One or two rings are not about 371 or 372, even though it may be close on the US market, where the change happened shortly before the model number changed.


It really is about the time the saw was made, and about which market it was made for.

The 371 should have a front chain tensioner, and the 372 has a reinforced and slightly heavier case.


----------



## srcarr52 (May 12, 2010)

GR40RCapri said:


> y
> 272:
> 
> outboard clutch
> ...



Correction: The 272XP had two filter options. One being the big goofy plastic housing. Two being the HD style clamp on filter. Check Baileys, ~=$40 worth of parts to convert to the HD filter.


----------



## SawGarage (May 13, 2010)

SawTroll said:


> One or two rings are not about 371 or 372, even though it may be close on the US market, where the change happened shortly before the model number changed.
> 
> 
> It really is about the time the saw was made, and about which market it was made for.
> ...



the one-ring, two ring (three ring, four) was mentioned in a previous thread by someone stating that the 371 has 1 and the 372 has 2. They also commented that the orange cover locks were 371 and gray for the 372... but the 371 I own has gray closures (then again, someone could have changed the plastics...)

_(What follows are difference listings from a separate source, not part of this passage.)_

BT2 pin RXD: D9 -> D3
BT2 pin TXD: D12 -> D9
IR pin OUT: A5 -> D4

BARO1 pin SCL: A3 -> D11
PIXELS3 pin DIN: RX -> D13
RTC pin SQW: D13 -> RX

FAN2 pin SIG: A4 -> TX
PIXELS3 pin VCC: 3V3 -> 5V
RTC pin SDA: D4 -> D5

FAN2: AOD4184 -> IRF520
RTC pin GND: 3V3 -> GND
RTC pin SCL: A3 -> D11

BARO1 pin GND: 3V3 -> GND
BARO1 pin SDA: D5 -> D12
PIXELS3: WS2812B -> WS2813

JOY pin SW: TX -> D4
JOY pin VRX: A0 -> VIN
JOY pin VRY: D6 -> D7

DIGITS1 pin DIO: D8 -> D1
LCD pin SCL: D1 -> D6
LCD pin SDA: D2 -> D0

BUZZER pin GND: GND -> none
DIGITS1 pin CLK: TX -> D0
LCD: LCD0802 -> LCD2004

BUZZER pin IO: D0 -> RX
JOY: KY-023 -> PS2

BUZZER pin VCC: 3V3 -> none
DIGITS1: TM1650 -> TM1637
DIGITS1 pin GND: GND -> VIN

How is the serial deciphered to determine build date? table somewhere? 

Thanks Sawtroll...your knowledge and insight is always appreciated! 






srcarr52 said:


> Correction: The 272XP had two filter options. One being the big goofy plastic housing. Two being the HD style clamp on filter. Check Baileys, ~=$40 worth of parts to convert to the HD filter.



so did the clamp on filter not use the reg top cover? or would people cut it? (as in ALA-WEST coast velocity stack filter deal?)

J


----------



## 272super (May 13, 2010)

Both filters use the same top cover.


----------



## spike60 (May 13, 2010)

272 top covers are still available, along with the decal. 

Early 371's had the orange clips, but I'm not sure if the change to the gray clips took place before the change to the 372. The only "EPA garbage" someone mentioned earlier on a 372 vs the 371 is the limiter caps on the carb, which is otherwise the same item. Also, about three or four years ago, they extended the tank vent to terminate up into the carb box, rather than just out the side. At this same time they also went back to the non-see through tank which is more durable and doesn't get that faded "sunburn" look to it. (04Ultra: they finally got your message. lol) 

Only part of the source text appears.